Ribbon of carbon nanotubes the cable for elevator into space
As long as man has been able to stare at the stars the idea has been there, in Jacob's ladder, in the Tower of Babel. It was a mystical dream of something tall enough to reach into the heavens.
What if there were a way, a ribbon slicing through the atmosphere that spacecraft could climb? An extreme version of an elevator that's right out of science fiction by writers like Arthur C. Clarke.
The space elevator starts with a basic platform in the ocean, near the equator. Attached to the platform is a paper-thin ribbon no more than a metre wide that stretches 100,000 kilometres into space, about one-quarter of the way to the moon. There it's tied to a satellite that pulls the ribbon taut and keeps it straight as it orbits in synch with the Earth's rotation.

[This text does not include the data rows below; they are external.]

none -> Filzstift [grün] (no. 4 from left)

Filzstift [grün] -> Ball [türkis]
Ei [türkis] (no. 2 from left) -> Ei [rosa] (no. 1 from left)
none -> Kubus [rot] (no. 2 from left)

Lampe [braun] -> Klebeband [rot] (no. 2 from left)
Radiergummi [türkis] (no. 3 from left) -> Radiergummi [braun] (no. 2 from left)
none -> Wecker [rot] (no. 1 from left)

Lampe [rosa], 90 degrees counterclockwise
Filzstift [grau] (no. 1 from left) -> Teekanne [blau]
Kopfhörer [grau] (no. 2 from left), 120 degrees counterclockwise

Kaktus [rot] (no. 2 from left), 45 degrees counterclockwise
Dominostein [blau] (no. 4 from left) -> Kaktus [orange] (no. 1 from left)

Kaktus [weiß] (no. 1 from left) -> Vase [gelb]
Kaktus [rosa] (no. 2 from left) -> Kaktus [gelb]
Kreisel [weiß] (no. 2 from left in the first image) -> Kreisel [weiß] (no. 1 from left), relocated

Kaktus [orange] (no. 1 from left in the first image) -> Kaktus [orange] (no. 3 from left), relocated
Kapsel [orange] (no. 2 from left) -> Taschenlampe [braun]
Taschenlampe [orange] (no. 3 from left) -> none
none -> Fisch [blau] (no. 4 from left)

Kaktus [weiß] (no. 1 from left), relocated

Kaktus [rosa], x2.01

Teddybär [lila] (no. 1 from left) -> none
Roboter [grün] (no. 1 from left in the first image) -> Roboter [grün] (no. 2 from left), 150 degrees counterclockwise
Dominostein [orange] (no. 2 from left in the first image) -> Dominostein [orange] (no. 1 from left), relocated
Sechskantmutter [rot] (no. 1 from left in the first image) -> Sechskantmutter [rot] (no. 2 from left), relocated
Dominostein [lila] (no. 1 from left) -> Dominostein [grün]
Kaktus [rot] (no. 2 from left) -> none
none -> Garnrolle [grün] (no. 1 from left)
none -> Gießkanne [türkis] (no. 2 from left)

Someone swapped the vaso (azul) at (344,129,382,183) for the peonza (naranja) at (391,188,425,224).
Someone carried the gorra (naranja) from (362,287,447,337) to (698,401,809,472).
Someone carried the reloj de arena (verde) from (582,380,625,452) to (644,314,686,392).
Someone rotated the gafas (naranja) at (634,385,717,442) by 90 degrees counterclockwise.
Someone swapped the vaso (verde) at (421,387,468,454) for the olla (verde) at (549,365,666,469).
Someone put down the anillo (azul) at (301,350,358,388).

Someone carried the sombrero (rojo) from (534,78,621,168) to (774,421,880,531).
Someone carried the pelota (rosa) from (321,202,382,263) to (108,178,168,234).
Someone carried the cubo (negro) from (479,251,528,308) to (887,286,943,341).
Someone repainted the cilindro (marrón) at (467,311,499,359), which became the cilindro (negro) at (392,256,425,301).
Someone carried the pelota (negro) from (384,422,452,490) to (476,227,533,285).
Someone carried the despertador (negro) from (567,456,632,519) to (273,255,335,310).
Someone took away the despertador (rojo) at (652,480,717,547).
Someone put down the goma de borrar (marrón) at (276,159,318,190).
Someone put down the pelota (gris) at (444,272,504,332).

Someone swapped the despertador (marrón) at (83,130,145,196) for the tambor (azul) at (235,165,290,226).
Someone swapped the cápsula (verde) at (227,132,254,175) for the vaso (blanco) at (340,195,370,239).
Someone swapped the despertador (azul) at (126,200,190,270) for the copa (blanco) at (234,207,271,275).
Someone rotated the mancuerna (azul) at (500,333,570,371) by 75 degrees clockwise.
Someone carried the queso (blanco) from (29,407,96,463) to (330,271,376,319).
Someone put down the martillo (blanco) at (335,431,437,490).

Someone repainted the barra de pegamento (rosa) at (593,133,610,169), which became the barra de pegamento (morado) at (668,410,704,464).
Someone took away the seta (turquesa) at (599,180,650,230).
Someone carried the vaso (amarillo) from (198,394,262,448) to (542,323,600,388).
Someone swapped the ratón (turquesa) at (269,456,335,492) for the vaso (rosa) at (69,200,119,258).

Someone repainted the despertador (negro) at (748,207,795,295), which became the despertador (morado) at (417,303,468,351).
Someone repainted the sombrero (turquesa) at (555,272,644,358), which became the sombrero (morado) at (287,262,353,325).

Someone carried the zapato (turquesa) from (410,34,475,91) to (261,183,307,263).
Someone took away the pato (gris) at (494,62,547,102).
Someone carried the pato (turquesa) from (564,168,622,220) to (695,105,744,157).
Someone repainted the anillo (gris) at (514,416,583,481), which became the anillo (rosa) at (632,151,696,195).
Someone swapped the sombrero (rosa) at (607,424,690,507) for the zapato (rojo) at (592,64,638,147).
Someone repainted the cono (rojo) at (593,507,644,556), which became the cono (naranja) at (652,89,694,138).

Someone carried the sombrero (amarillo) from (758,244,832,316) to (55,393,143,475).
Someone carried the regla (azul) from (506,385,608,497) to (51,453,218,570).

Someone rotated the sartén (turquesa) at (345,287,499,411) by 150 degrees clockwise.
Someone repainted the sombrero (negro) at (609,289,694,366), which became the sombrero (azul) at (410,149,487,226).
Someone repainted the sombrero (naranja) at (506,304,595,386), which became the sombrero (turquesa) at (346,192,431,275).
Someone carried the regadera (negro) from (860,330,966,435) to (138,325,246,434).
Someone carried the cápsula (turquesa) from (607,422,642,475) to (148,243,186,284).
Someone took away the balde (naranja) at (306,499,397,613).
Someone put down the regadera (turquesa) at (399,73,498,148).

Spacecraft would ride up the cable on an electrically powered climber that would be fuelled by ground-based lasers shining onto solar panels.
Once above the Earth's atmosphere the spacecraft would be released to orbit the Earth and do whatever business it was sent to do. Or it could ride the elevator right to the end and be thrown toward Mars or Venus.
[Until 1991, scientists were forced to fantasize about a space elevator built with a magic material they called "unobtainium". Then carbon nanotubes were discovered -- hollow carbon tubes 100 times stronger than steel yet so tiny 50,000 of them would fit inside a human hair. Scientists are trying to figure out a way to stretch carbon nanotubes. Right now the longest one they can make is just 1.5 centimetres.]